(Layout difference data)

□ □ □ □

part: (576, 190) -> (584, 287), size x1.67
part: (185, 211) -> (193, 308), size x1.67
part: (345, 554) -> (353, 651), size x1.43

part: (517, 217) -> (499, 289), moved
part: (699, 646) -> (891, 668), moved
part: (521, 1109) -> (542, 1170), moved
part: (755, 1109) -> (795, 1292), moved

□ □ □ □

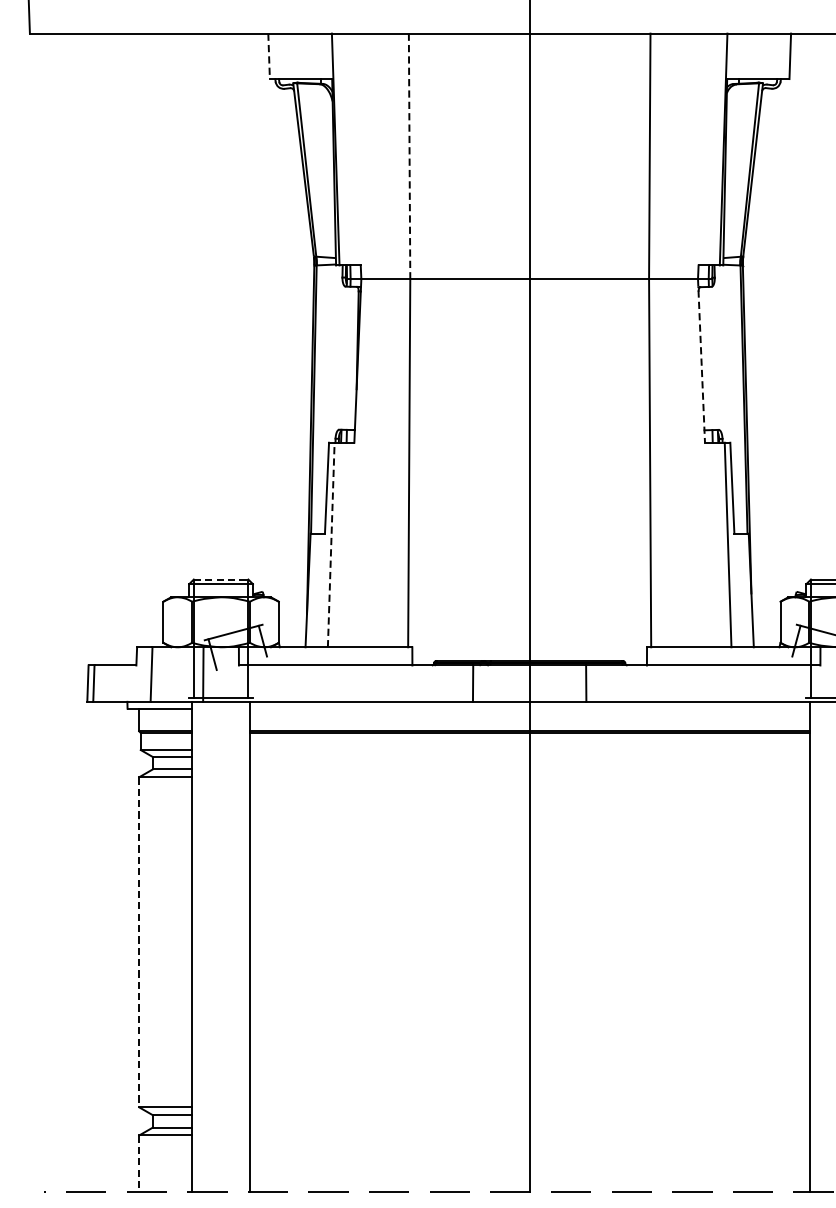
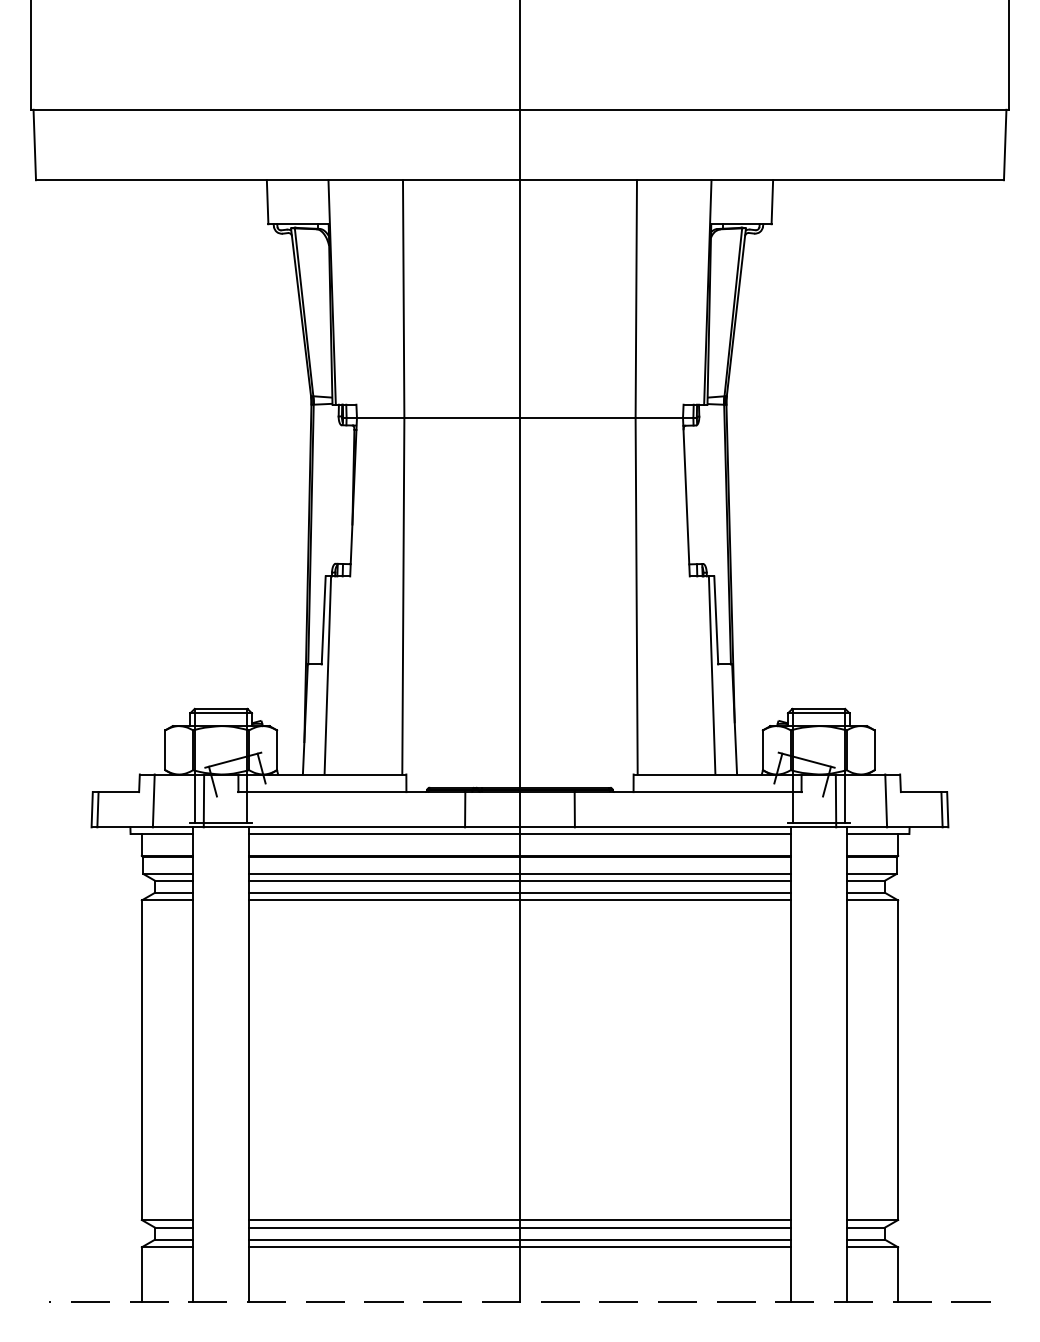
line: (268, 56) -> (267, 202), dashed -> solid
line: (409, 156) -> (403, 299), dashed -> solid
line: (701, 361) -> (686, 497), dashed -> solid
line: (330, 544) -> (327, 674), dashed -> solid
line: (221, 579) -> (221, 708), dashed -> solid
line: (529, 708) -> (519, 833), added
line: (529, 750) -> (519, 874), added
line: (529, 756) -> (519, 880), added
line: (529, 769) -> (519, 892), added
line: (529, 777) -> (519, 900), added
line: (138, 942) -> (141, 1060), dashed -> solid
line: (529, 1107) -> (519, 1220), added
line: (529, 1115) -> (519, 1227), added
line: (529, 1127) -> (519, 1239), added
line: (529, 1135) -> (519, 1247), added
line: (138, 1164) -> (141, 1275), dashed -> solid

□ □ □ □

:: Your objective ::
Above are the records; repeat exactly the lines from the one holding "part: (185, 211) -> (193, 308), size x1.67" down to the one holding "part: (755, 1109) -> (795, 1292), moved", end lines included.

:: Task result ::
part: (185, 211) -> (193, 308), size x1.67
part: (345, 554) -> (353, 651), size x1.43

part: (517, 217) -> (499, 289), moved
part: (699, 646) -> (891, 668), moved
part: (521, 1109) -> (542, 1170), moved
part: (755, 1109) -> (795, 1292), moved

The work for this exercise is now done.